Some commands that make permanent changes to the state of your system require you to have root privileges to run. The command sudo temporarily gives your account (if you’re not already logged in as root) the ability to run these commands, provided your user name is in a list of users ('sudoers'). When you append sudo to the start of a command and press enter, the command following sudo will be run using root privileges. Be very careful: commands requiring root privileges can irreparably damage your system! Note that on some systems you will be prompted to enter your password when you run a command with sudo.

Further information on sudo and the root user can be found on the linux root page.

Installing software using apt

You can use the apt command to install software in Raspberry Pi OS. This is the 'package manager' that is included with any Debian-based Linux distributions, including Raspberry Pi OS. It allows you to install and manage new software packages on your Raspberry Pi.

In order to install a new package, you would type sudo apt install <package-name>, where <package-name> is the package that you want to install.

Running sudo apt update will update a list of software packages that are available on your system. If a new version of a package is available, then sudo apt full-upgrade will update any old packages to the new version.
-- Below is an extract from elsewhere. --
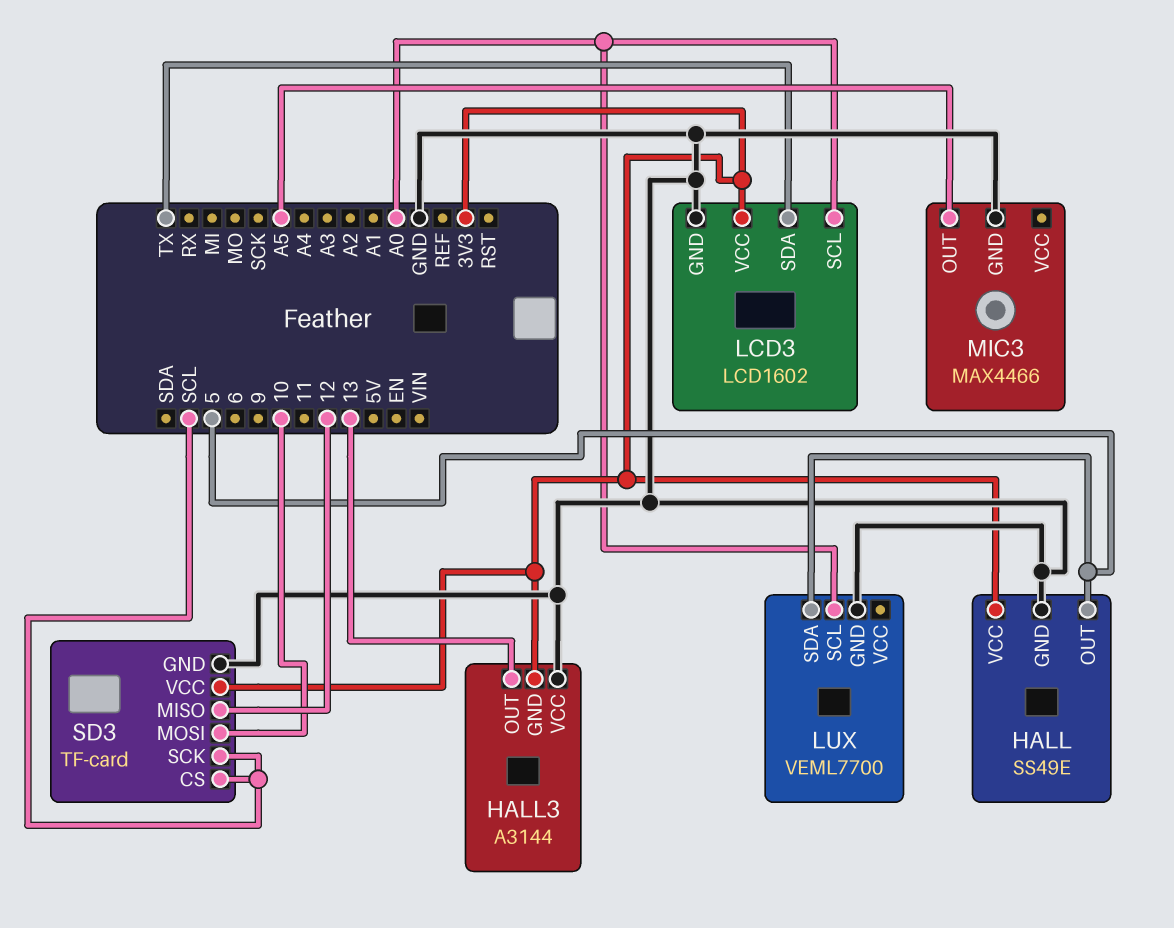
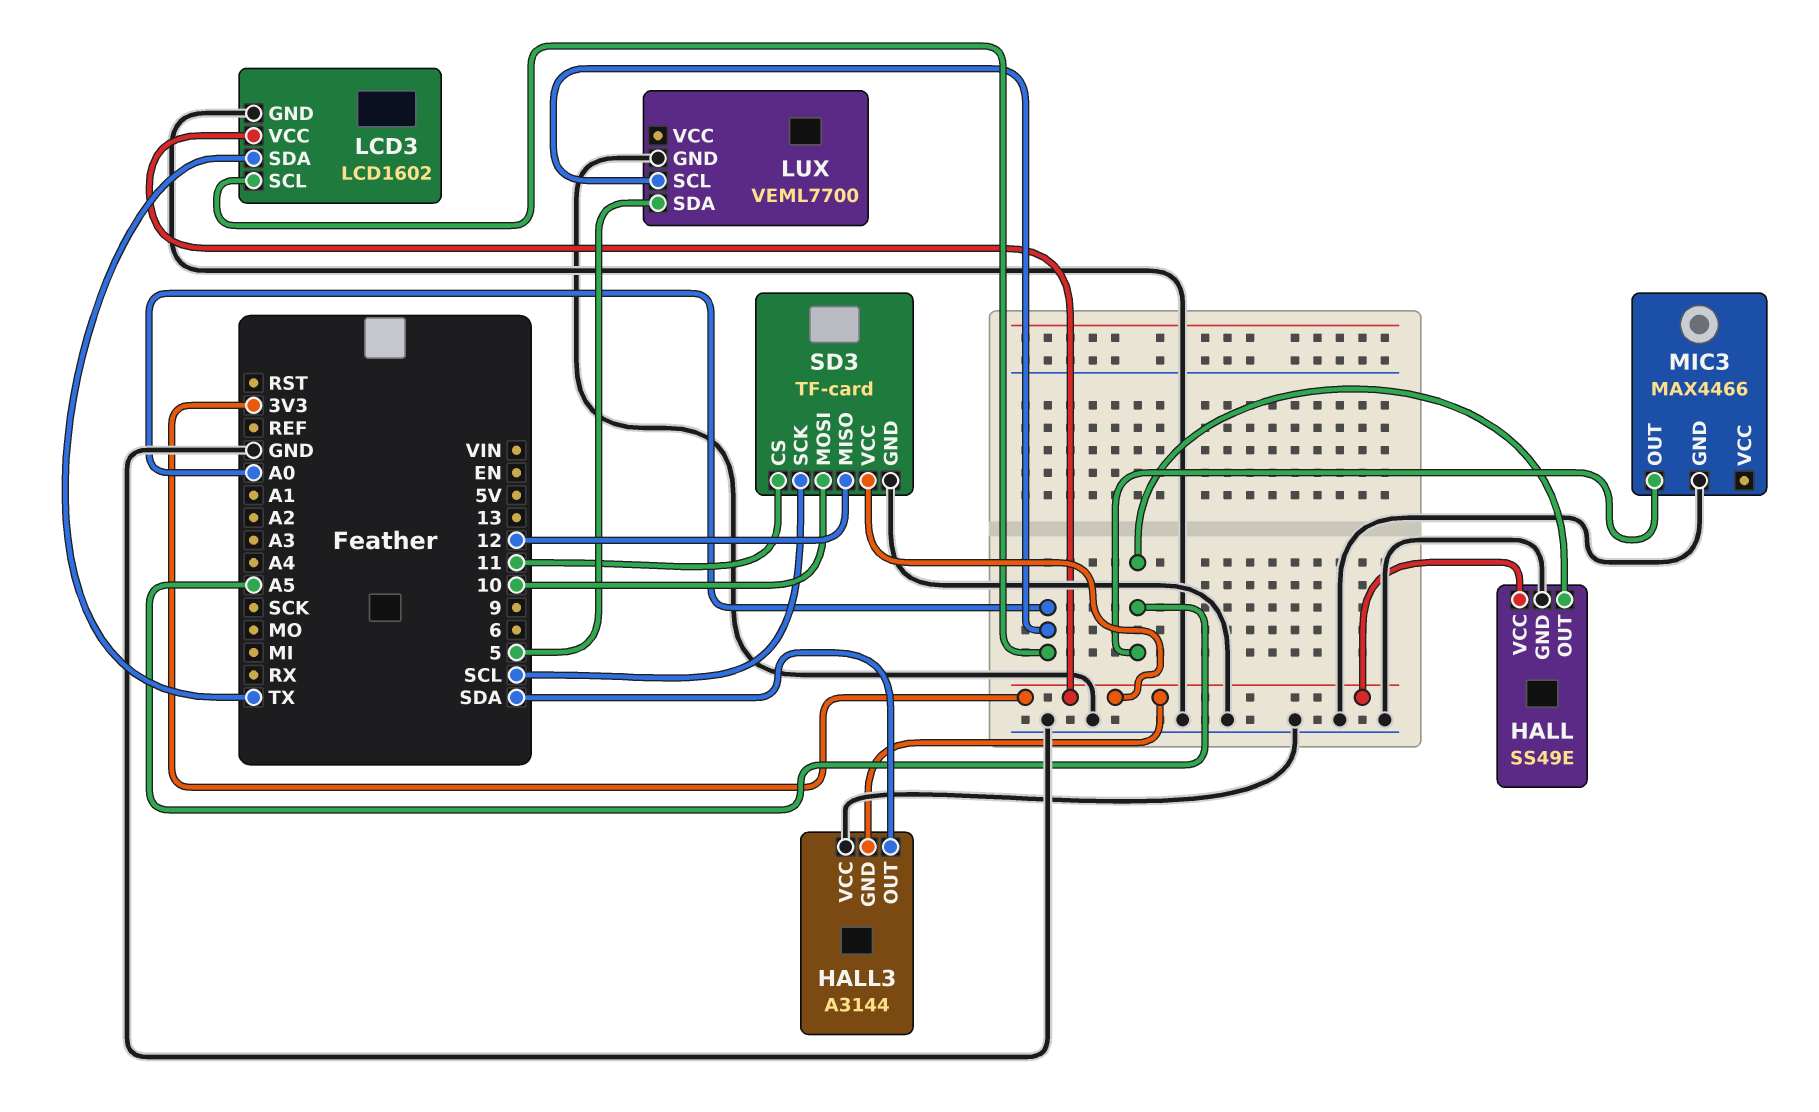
HALL pin OUT: 5 -> A5
HALL3 pin OUT: 13 -> SDA
SD3 pin CS: SCL -> 11

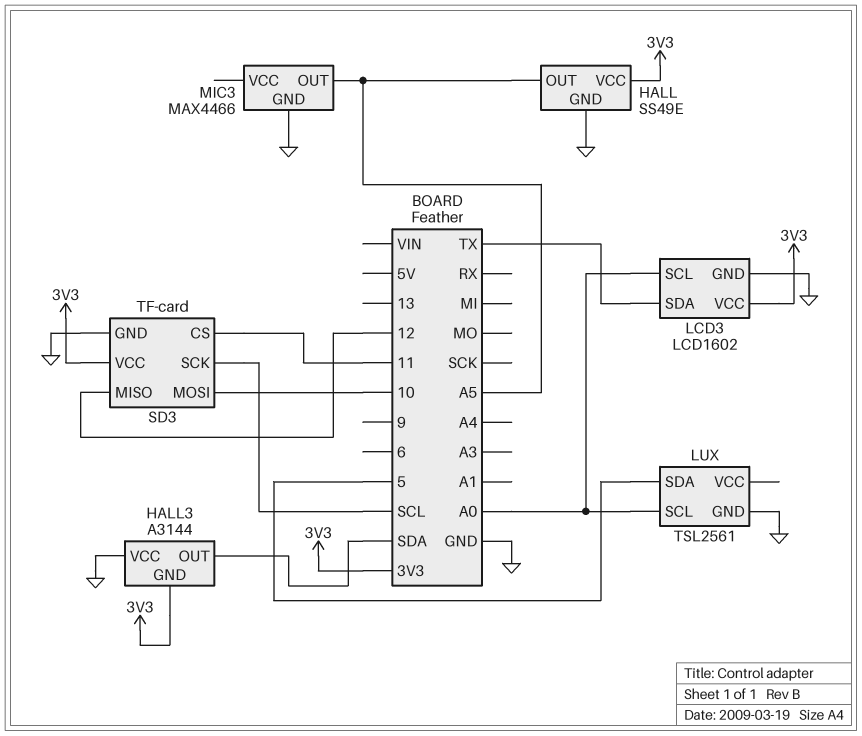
LUX: VEML7700 -> TSL2561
Finally, sudo apt remove <package-name> removes or uninstalls a package from your system.

Other useful commands

There are a few other commands that you may find useful, these are listed below:

  • cp makes a copy of a file and places it at the specified location (essentially doing a 'copy-paste'), for example - cp file_a /home/other_user/ would copy the file file_a from your home directory to that of the user other_user (assuming you have permission to copy it there). Note that if the target is a folder, the filename will remain the same, but if the target is a filename, it will give the file the new name.
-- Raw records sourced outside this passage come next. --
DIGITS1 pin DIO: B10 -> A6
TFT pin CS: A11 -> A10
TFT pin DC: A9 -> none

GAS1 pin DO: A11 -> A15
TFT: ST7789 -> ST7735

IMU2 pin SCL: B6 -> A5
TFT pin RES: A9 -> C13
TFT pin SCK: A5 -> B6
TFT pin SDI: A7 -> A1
  • mv moves a file and places it at the specified location (so where cp performs a 'copy-paste', mv performs a 'cut-paste'). The usage is similar to cp, so mv file_a /home/other_user/ would move the file file_a from your home directory to that of the specified user. mv is also used to rename a file, i.e. move it to a new location, e.g. mv hello.txt story.txt.

  • rm removes the specified file (or directory when used with -r). Warning: Files deleted in this way are generally not restorable.

  • mkdir: This makes a new directory, e.g. mkdir new_dir would create the directory new_dir in the present working directory.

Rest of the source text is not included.